I had a Minidisc recorder for a while, but had a hard drive crash and was unable to recover some of the files. I had the files, but the encryption bullshit that Sony used wouldn’t allow me to convert the files on a new machine. It took me a few years (2007 to 2011), but I eventually found a tech geek to help me. We have just completed restoring the files, some of which were on the experimental side and will be part of the electro release.
Some tracks recovered from earlier eras are nearly finished, but might contain flubs that bother me. I’m perfectly aware that many people will not even notice such things, but the electro community seems pretty discerning, so I am still working out how formal this release will be.
Much of the archaeology comes from the way my recording platform has evolved.
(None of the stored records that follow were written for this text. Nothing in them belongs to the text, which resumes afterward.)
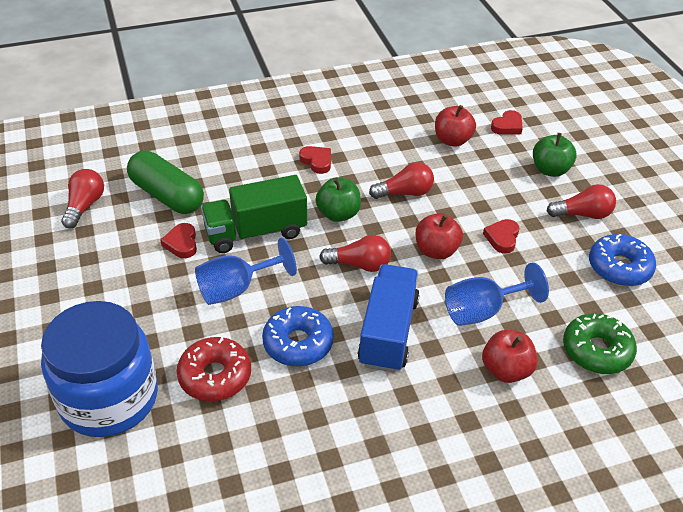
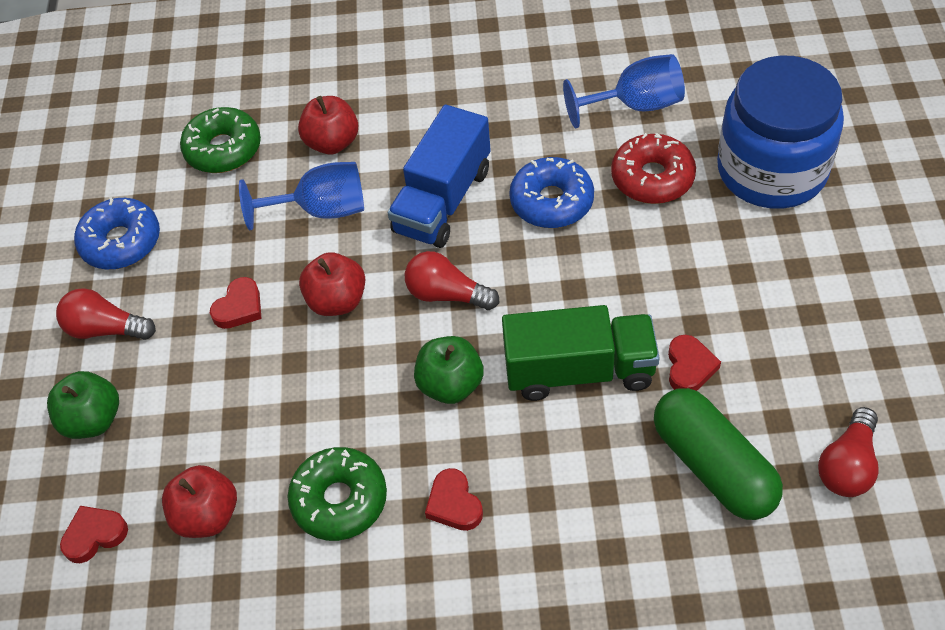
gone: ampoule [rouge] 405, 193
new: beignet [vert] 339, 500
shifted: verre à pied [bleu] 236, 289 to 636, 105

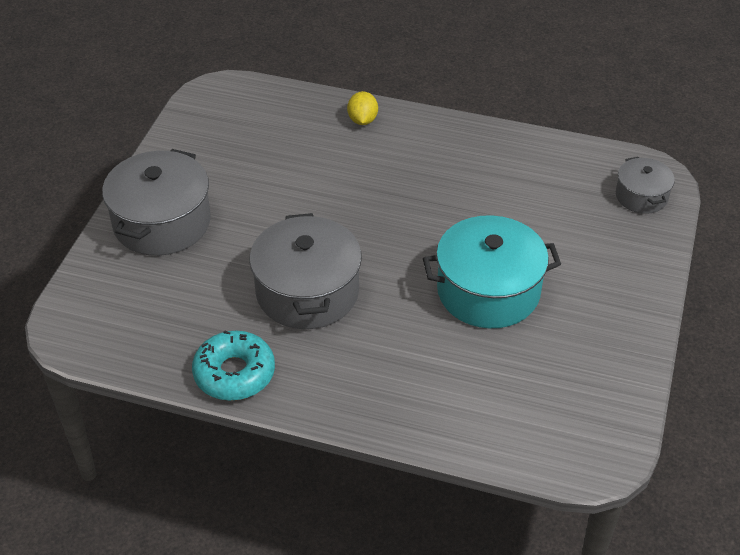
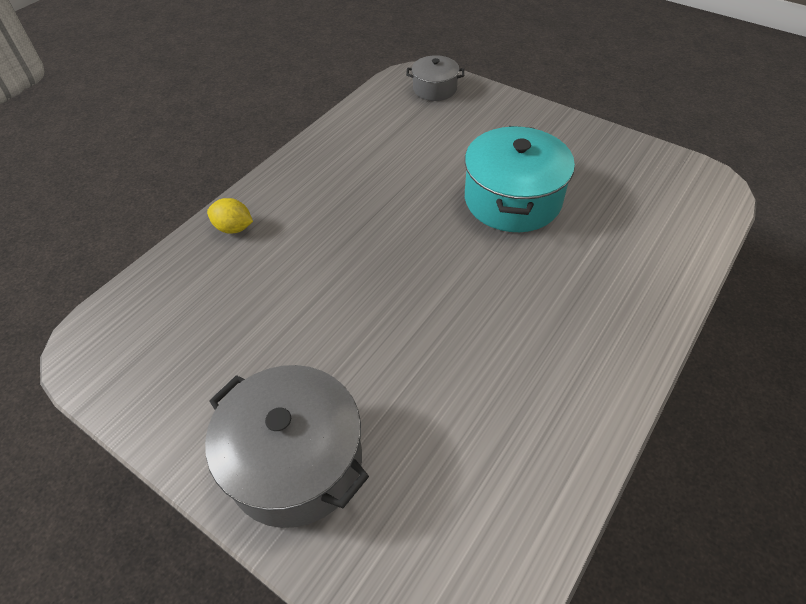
gone: beignet [turquoise] 234, 373; marmite [gris] 307, 292

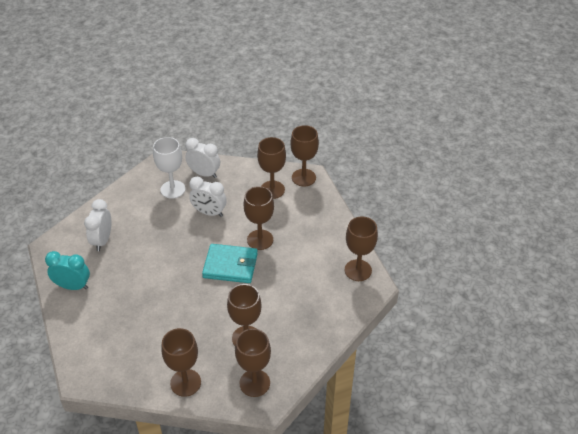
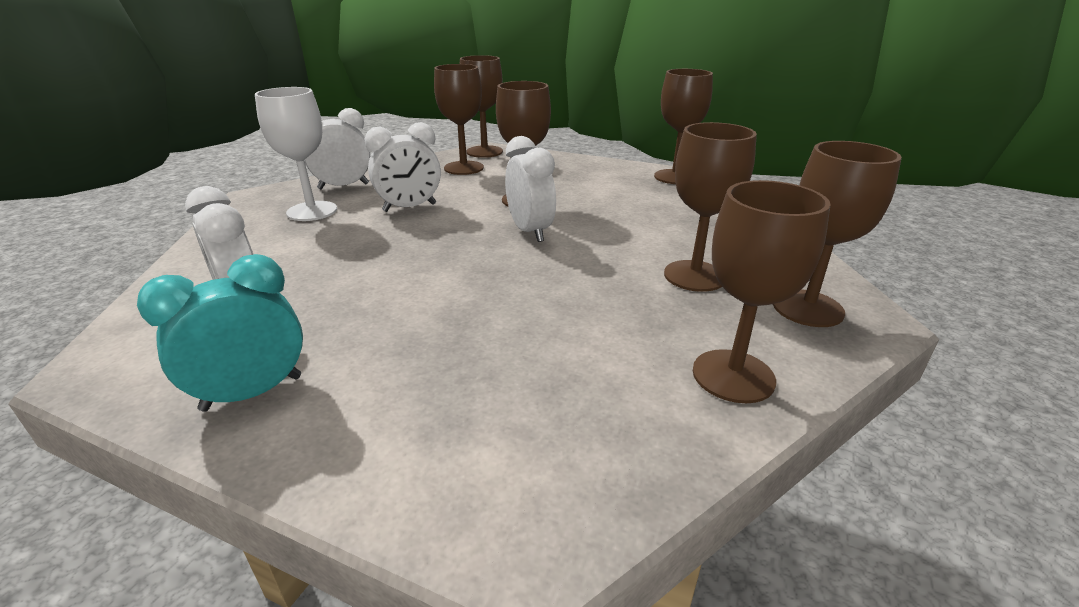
swapped: portefeuille [turquoise] 230, 265 to réveil [blanc] 530, 231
Like the path of civilization from “primitive” to what we recognize today as “modern”, my recording techniques have evolved from the humble Fostex 4-track cassette to the revolutionary (at the time) Roland VS-1680. Along the way there have been experiments on 1/4 inch analog reel to reel, DAT, MiniDisc, and the portable Zoom H4n. But these days, pretty much everything is in the software realm. I was a Cakewalk Sonar for 15+ years, but also used Sonoma Riffworks (Mac/PC), Sony Acid Pro, Propellerhead Reason (Mac/PC) GarageBand, and for a short time I tried used Cubase and Protools Lite. I’ve had to take the archaeological approach by looking at things in layers by year. There are several distinct time periods.
1989 and earlier – Fostex 4-track
1990-2000 – Fostex, Cakewalk, and Roland 1680
2001-2010 Roland 1680, PC: Acid Pro & Sonar, Reason, Riffworks
2009 – Macbook enters the picture, changes everything in terms of ergonomics
2010-present – Heavy use of analog pedals, almost exclusive use of Propellerhead Reason
Then there’s the multitude of sound generation possibilities – analog and digital – that are too numerous to mention. I’ve even built a few of my own experimental instruments. In the computer music realm, it’s easy to get attached to plugins. I’ve always been weary of reliance on plug-ins, and have limited their use. Still, their availability and low cost make them attractive for sonic experimentation in the electro genre.
Back in 2008, one of my PCs was offline due to a hard drive crash (the same one that botched my Minidisc software). So while that machine was being rebuilt, I used my laptop to sketch out some ideas with an electro program called eJay Dance 6, which came free with a music magazine. The eJay interface was completely foreign to me. It was unlike any other music program that I had used up until that time. eJay was not really geared towards what I would call “pro” use, and it was definitely designed more for live DJs. I knew that eJay wasn’t likely to be something that I’d spend much time with over the long term, but it had some interesting features that were worth keeping it around. It’s a perfect example of a tool that may not be available after XP is discontinued in 2014. Perhaps this is one reason I always come back to acoustic guitar. It’s always compatible, and aside from regular maintenance, it never needs to be upgraded.
A 2011 winds down I am taking stock of the material I’ve unearthed and the new material that I’ve created. As 2012 ramps up I will determine which tracks are keepers. I hope you will join me for the journey!